France has a highly structured and centralized approach to cybersecurity regulation, largely driven by national defense policy and managed by a single powerful agency. While EU directives like NIS2 and DORA are transposed into French law, the core regulatory framework for critical infrastructure and national security is defined by the National Cybersecurity Agency (ANSSI) and the Military Programming Law (LPM).
1. ANSSI: The National Cybersecurity Authority
The Agence Nationale de la Sécurité des Systèmes d’Information (ANSSI) is the central and most important regulatory body. Created under the Prime Minister’s authority (via the General Secretariat for Defence and National Security – SGDSN), its missions include:
- Regulating Critical Operators: ANSSI sets the technical and organizational security rules for critical entities in France.
- Incident Response: It runs the French Computer Emergency Response Team (CERT-FR) and receives mandatory incident notifications from critical operators.
- Certification and Qualification: It manages schemes like SecNumCloud (a robust security framework for cloud service providers) and qualifies private cybersecurity products and service providers (auditors, detection specialists).
- Expertise: It provides technical expertise, guidance, and best practices to government departments and private entities.
2. The Loi de Programmation Militaire (LPM)
The Military Programming Law (LPM) is the primary legislative vehicle that grants ANSSI its powers over critical infrastructure.
- Critical Information Systems (CIS): The LPM mandates specific, reinforced security obligations for Operators of Vital Importance (OIVs)—public and private entities in 12 sectors (like energy, transport, banking, healthcare) whose loss would seriously impair national economic or military power. These are defined under the broader French framework for Security of Activities of Vital Importance (SAIV).

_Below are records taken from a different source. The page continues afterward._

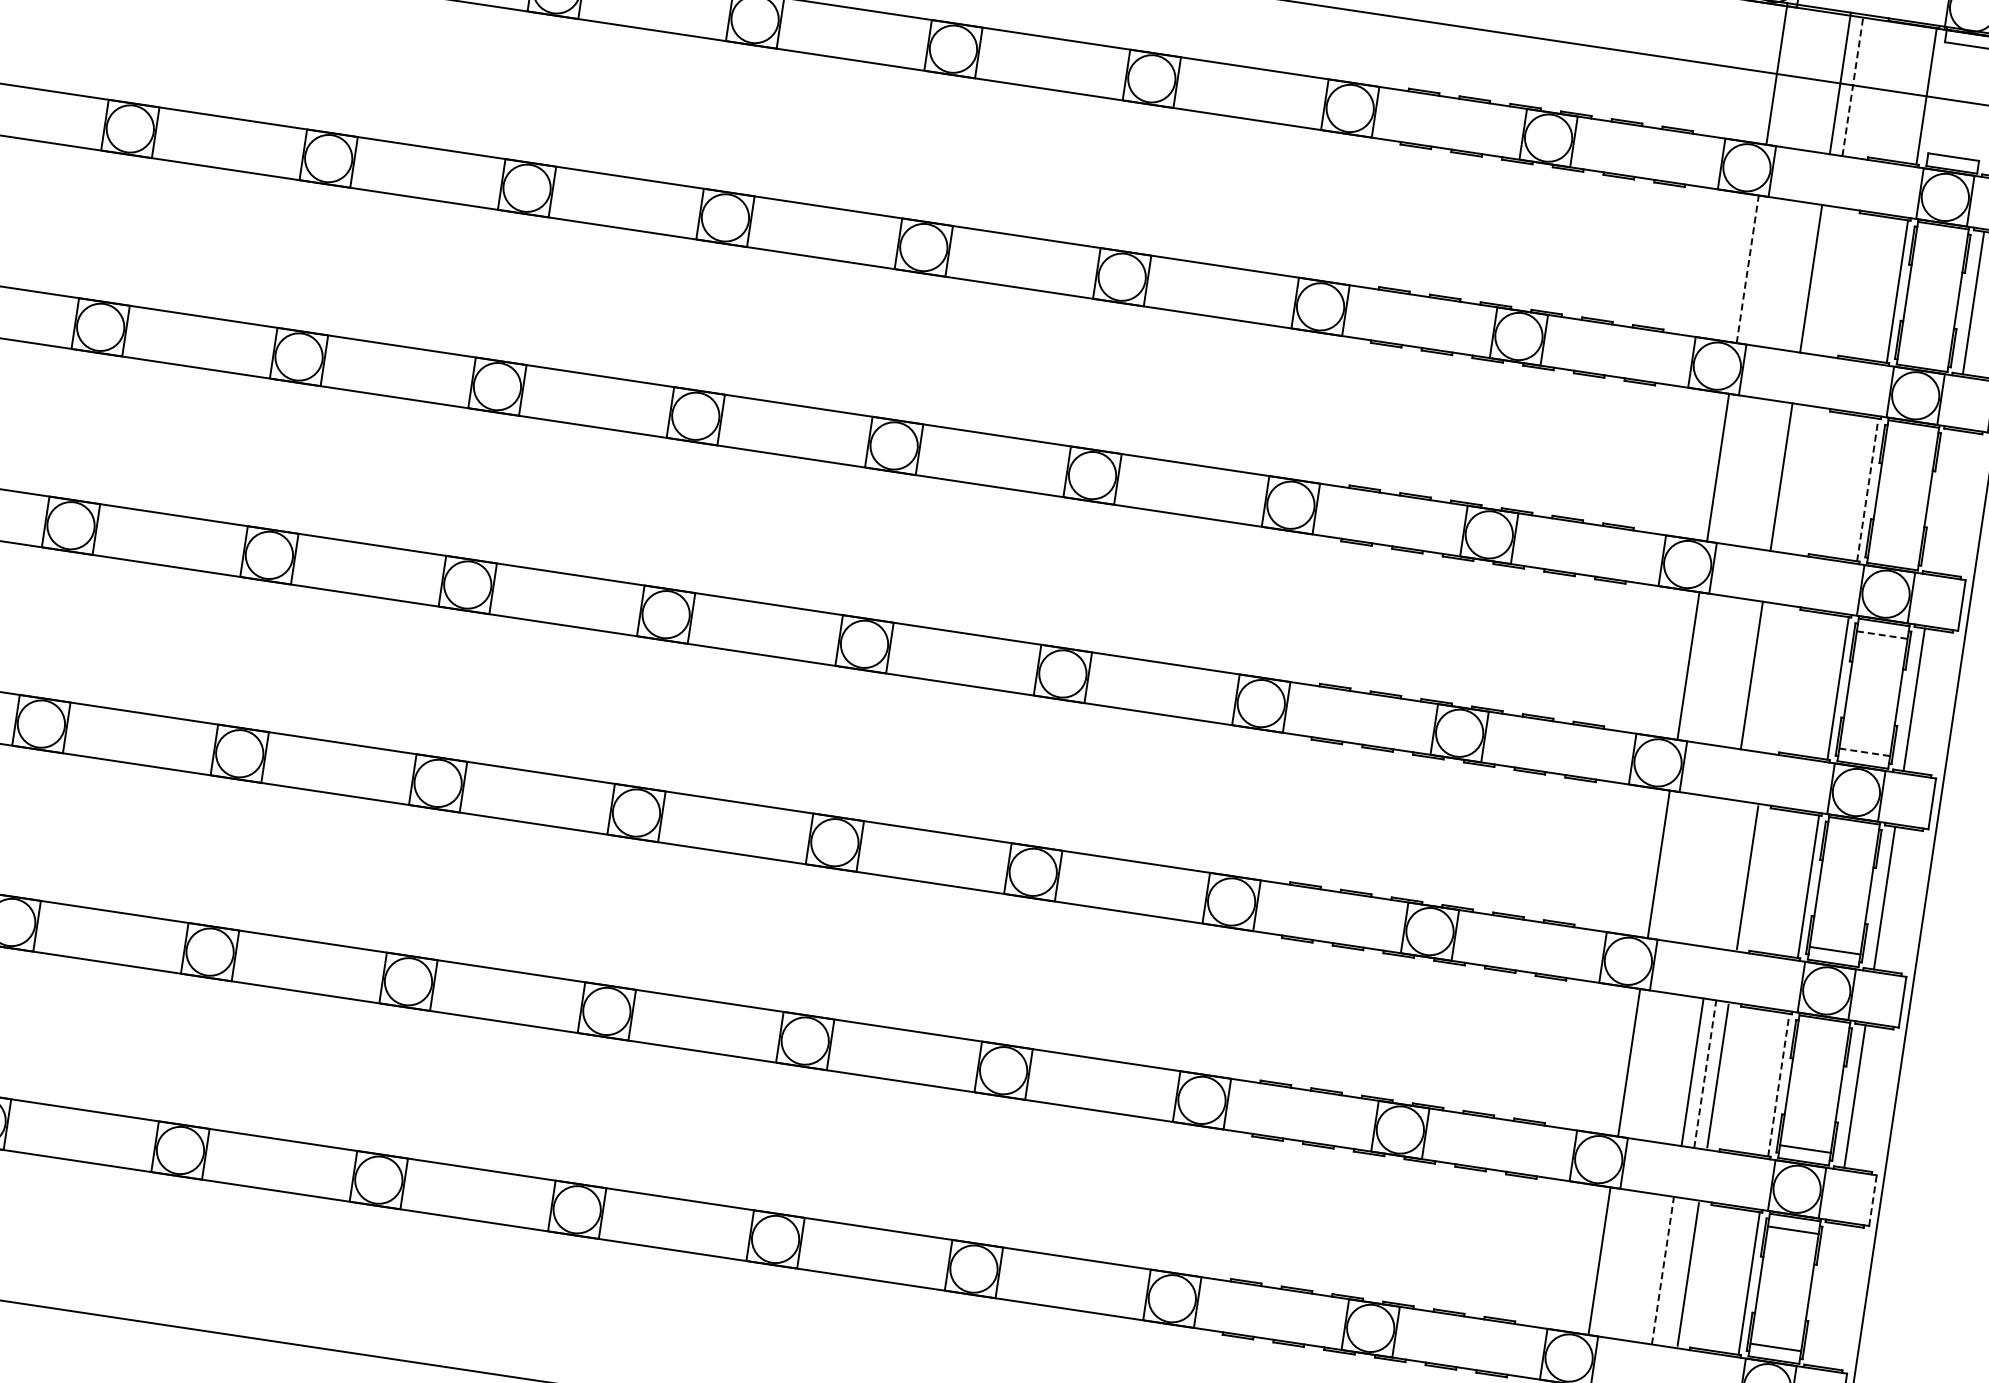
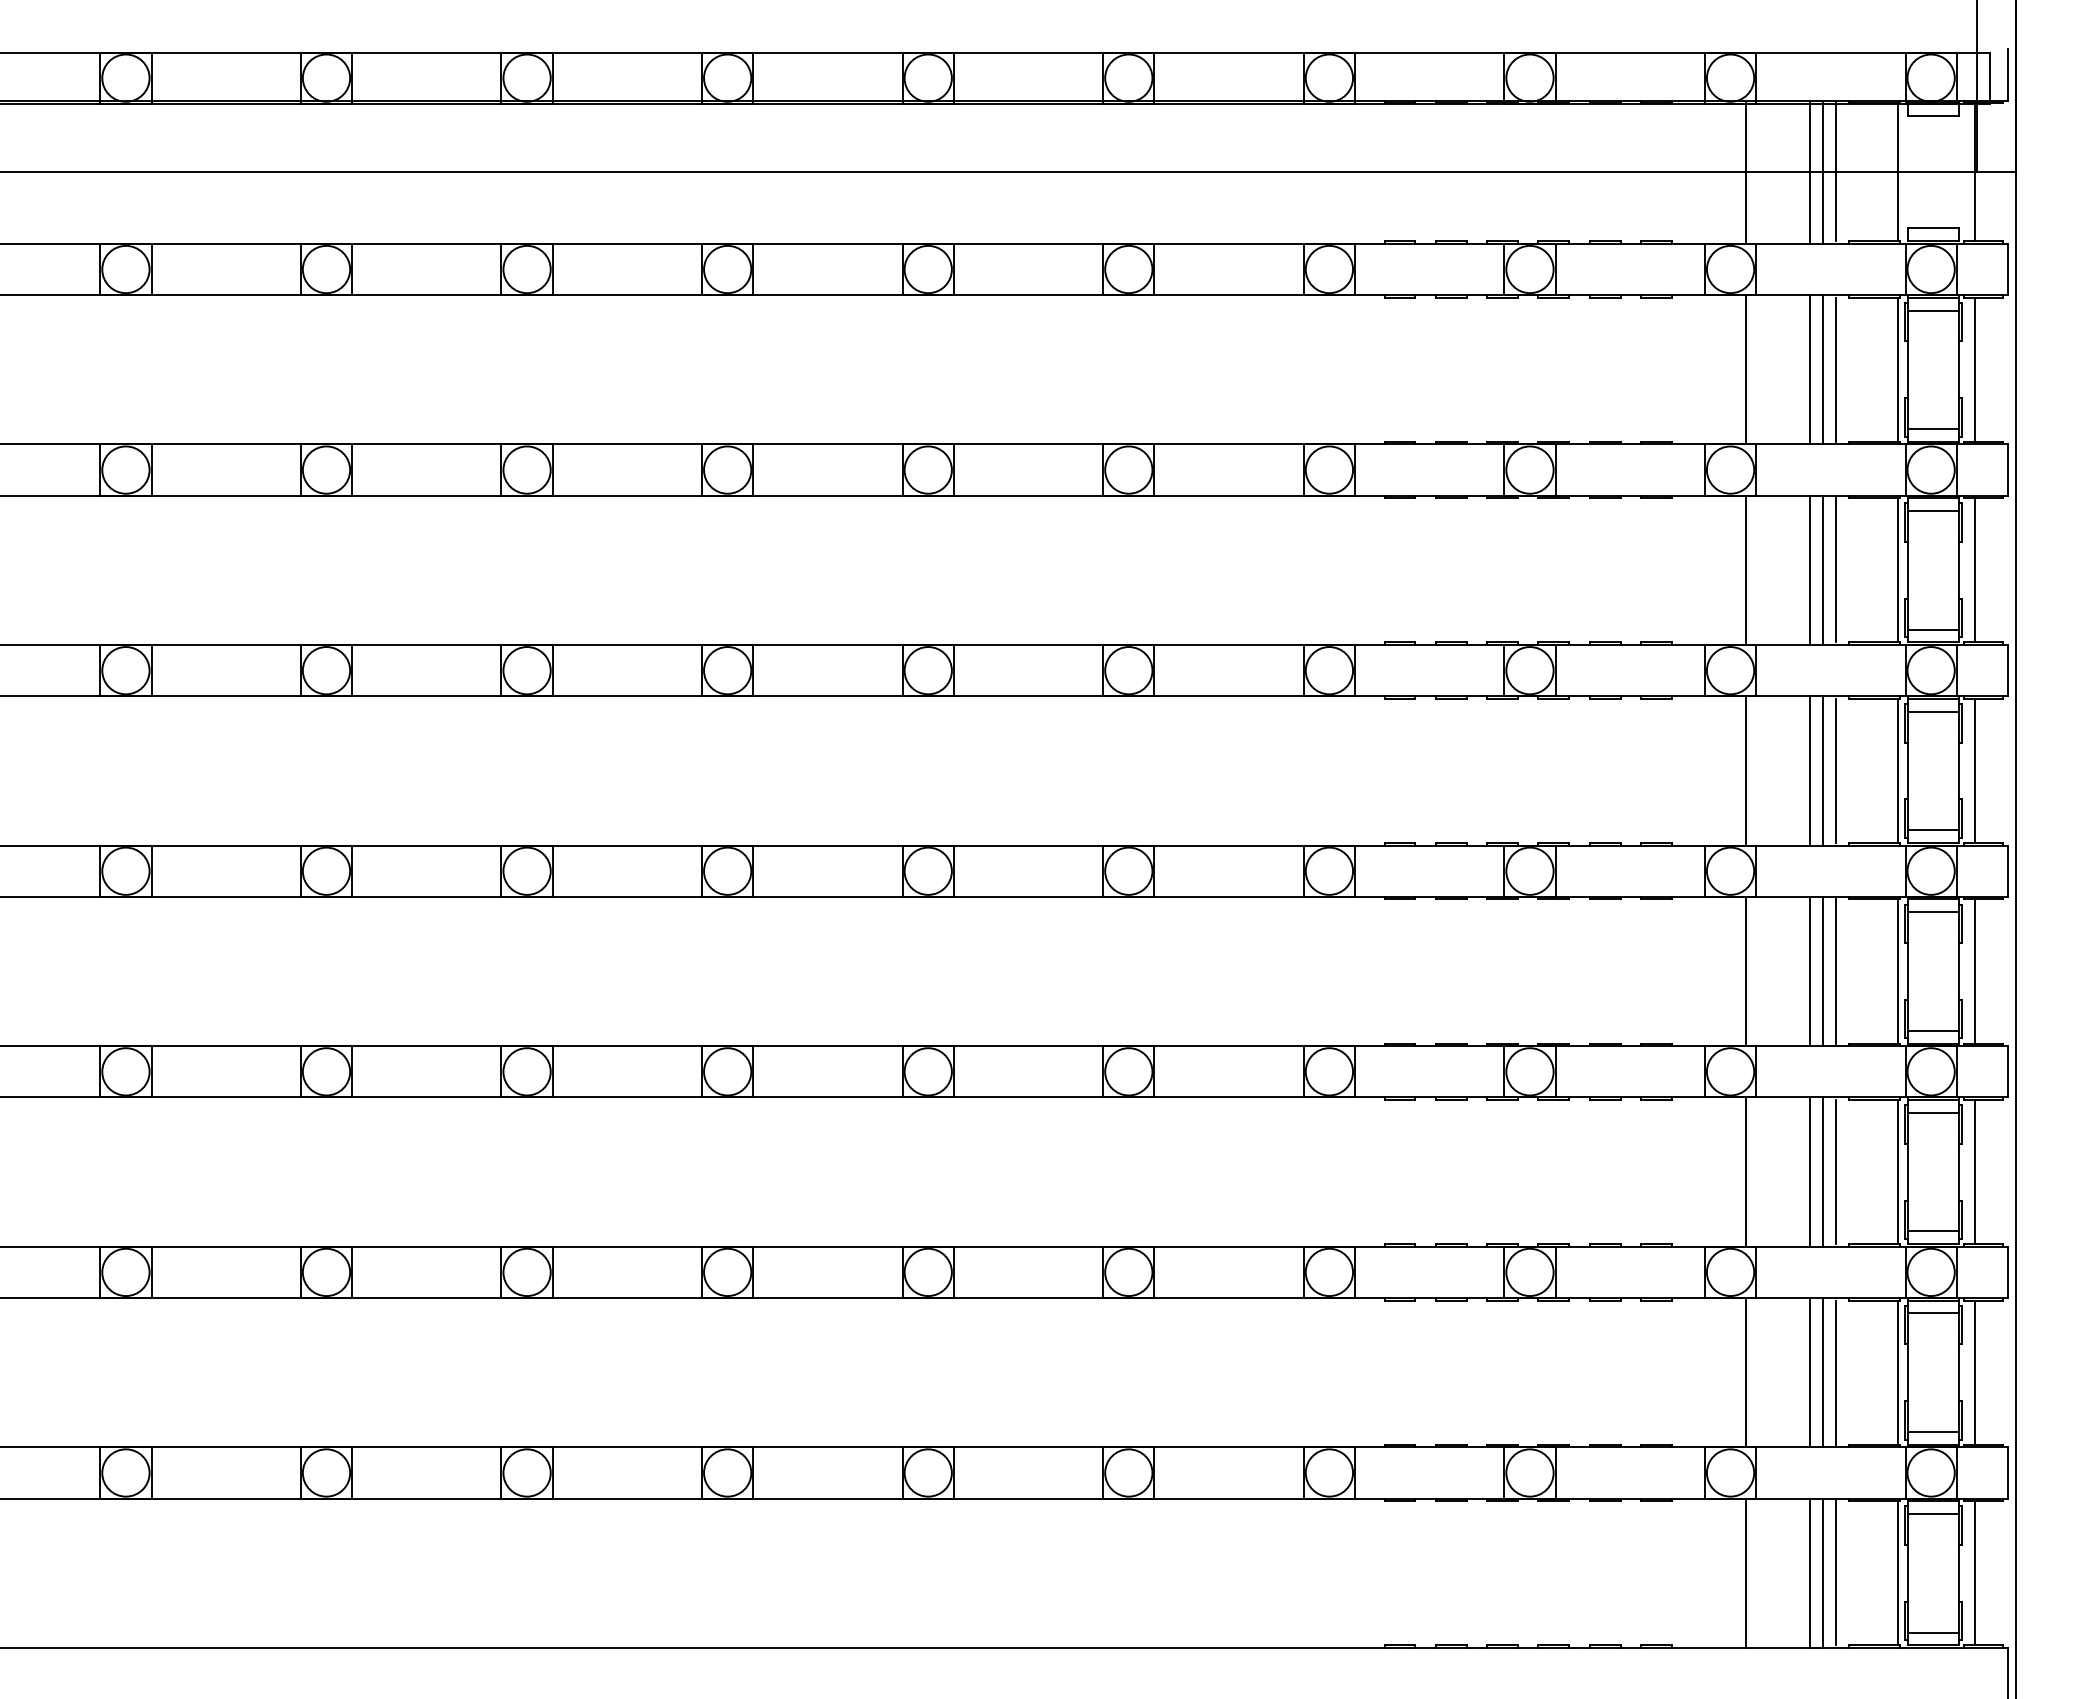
line: (1853, 85) -> (1823, 172), dashed -> solid
line: (1866, 87) -> (1836, 172), added
line: (1941, 238) -> (1933, 310), added
line: (1747, 269) -> (1746, 369), dashed -> solid
line: (1824, 280) -> (1823, 369), added
line: (1836, 282) -> (1836, 369), added
line: (1924, 355) -> (1933, 429), added
line: (1911, 437) -> (1933, 511), added
line: (1794, 479) -> (1823, 570), added
line: (1807, 481) -> (1836, 570), added
line: (1867, 489) -> (1897, 569), dashed -> solid
line: (1943, 501) -> (1974, 570), added
line: (1894, 553) -> (1933, 629), added
line: (1882, 634) -> (1933, 711), dashed -> solid
line: (1764, 676) -> (1823, 770), added
line: (1777, 678) -> (1836, 770), added
line: (1864, 752) -> (1933, 830), dashed -> solid
line: (1852, 833) -> (1933, 912), added
line: (1722, 873) -> (1810, 971), added
line: (1735, 875) -> (1823, 971), added
line: (1823, 1031) -> (1933, 1112), added
line: (1705, 1074) -> (1823, 1172), dashed -> solid
line: (1778, 1084) -> (1897, 1171), dashed -> solid
line: (1872, 1200) -> (2007, 1272), dashed -> solid
line: (1662, 1270) -> (1810, 1372), dashed -> solid
line: (1675, 1272) -> (1823, 1372), added
line: (1825, 1294) -> (1974, 1372), added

- Mandatory Security Measures: OIVs are required to implement security rules (defined by ANSSI) on their most critical systems, often covering areas like network segmentation, detection capabilities, and accreditation.
- Incident Reporting: OIVs must immediately report security incidents affecting their CIS to ANSSI.
- Enforcement Powers: The LPM gives ANSSI the power to perform security inspections and, in case of a major crisis, impose mandatory security measures. The most recent LPM (2024-2030) dedicated €4 billion to strengthening cyber defense capabilities, including enhanced support for ANSSI’s analysis and detection work.
3. Integration with EU Law (NIS2 & DORA)
French law is rapidly integrating EU directives, which broadens the number of regulated companies beyond the traditional OIV scope:
- NIS2 Directive: This EU directive is currently being transposed. It replaces the old categories with Essential Entities and Important Entities, significantly increasing the number of organizations (including certain manufacturers and digital services) subject to mandatory risk management and reporting requirements, with ANSSI serving as the main competent authority.
- DORA (Digital Operational Resilience Act): As a Regulation, DORA is directly applicable in France but is overseen by the relevant financial and insurance sector regulators, in coordination with ANSSI for ICT-related matters.
In summary, French cybersecurity regulation is characterized by its strong focus on national sovereignty and the centralized role of ANSSI, which enforces strict requirements primarily through the LPM for critical entities and increasingly through the transposition of comprehensive EU law for the wider economy.